#POLITICS

Goulash: With Orbán Out, Oligarchs Try to Protect Assets; Dirty Secrets of the Chad Mission

Szabolcs Panyi (VSquare) 2026-04-16
Szabolcs Panyi (VSquare) 2026-04-16

Welcome back to Goulash — and apologies for the extended wait. The pot hasn’t just been simmering these past weeks; it’s been boiling over completely. Since the last issue, quite a lot has happened — to the region, and to me personally. In the final weeks of the Orbán regime, I was accused by the government and by the prime minister himself of being a Ukrainian spy, and criminal charges were filed against me. It was, to put it mildly, a spicy few weeks. But then came April 12 — and Orbán’s crushing electoral defeat. Within days, what had seemed like an impenetrable regime began to disintegrate with remarkable speed.

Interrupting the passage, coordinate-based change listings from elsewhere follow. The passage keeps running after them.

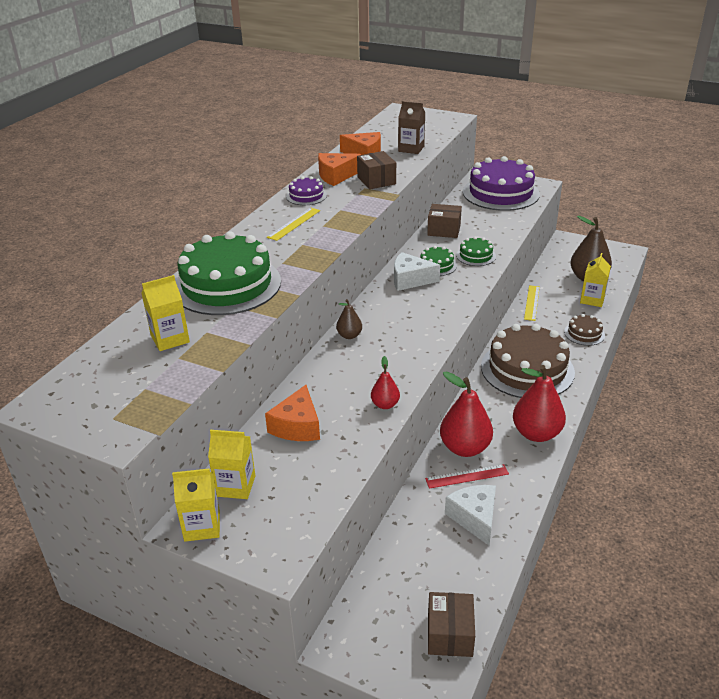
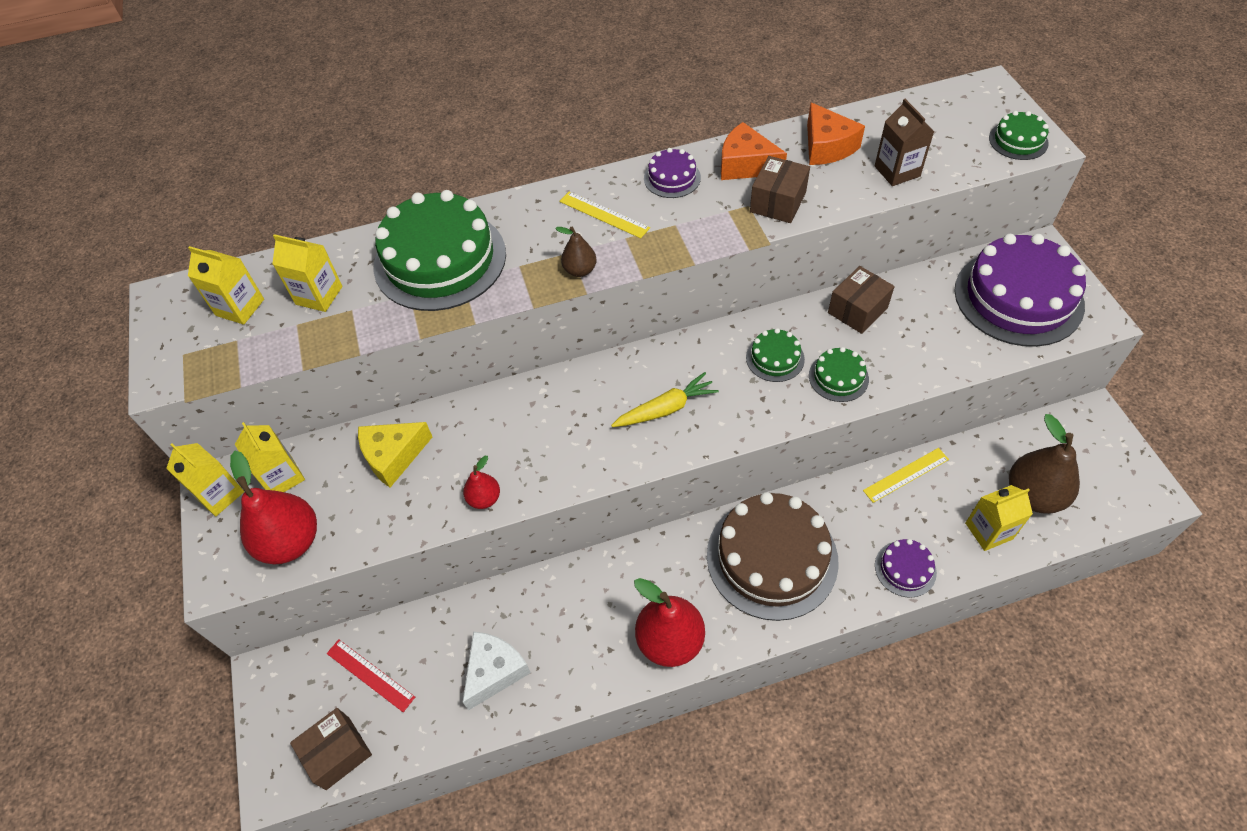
camera: 50 degrees right, 20 degrees up
(117, 375) = (240, 307): none -> yellow carton
(294, 224) = (604, 214): yellow ruler -> yellow ruler turned 45 degrees clockwise
(297, 426) = (393, 456): orange cheese -> yellow cheese
(349, 335) = (565, 386): brown pear -> brown pear (580, 270)
(410, 280) = (719, 358): white cheese -> none
(417, 312) = (666, 409): none -> yellow carrot
(443, 120) = (1018, 140): none -> green cake
(444, 230) = (857, 310): brown box -> brown box turned 75 degrees clockwise
(465, 448) = (585, 591): red pear -> red pear (291, 542)
(467, 476) = (546, 623): red ruler -> red ruler (370, 675)
(584, 333) = (905, 569): brown cake -> purple cake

What happened with VSquare and me in between? Well, I’m sure you’ve read our two-part investigation uncovering how Orbán’s foreign minister Péter Szijjártó colluded with Russia, struck off Russian individuals and entities from the EU sanctions list, and handed over EU documents to the Kremlin. If you missed it, the links are above — and below is, among other stories, a brand new investigation into the strange trip that brought MAGA influencers to Moldova and Moscow. We’re also serving scoops on how corrupt actors in Hungary are now trying to shield themselves from accountability.

Our small non-profit outlet has truly been punching above its weight, as shown by the Szijjártó–Lavrov investigations. Please consider supporting our work so we can continue to deliver hard-hitting investigations — donate here.

There’s a lot in today’s bowl. Let’s dig in.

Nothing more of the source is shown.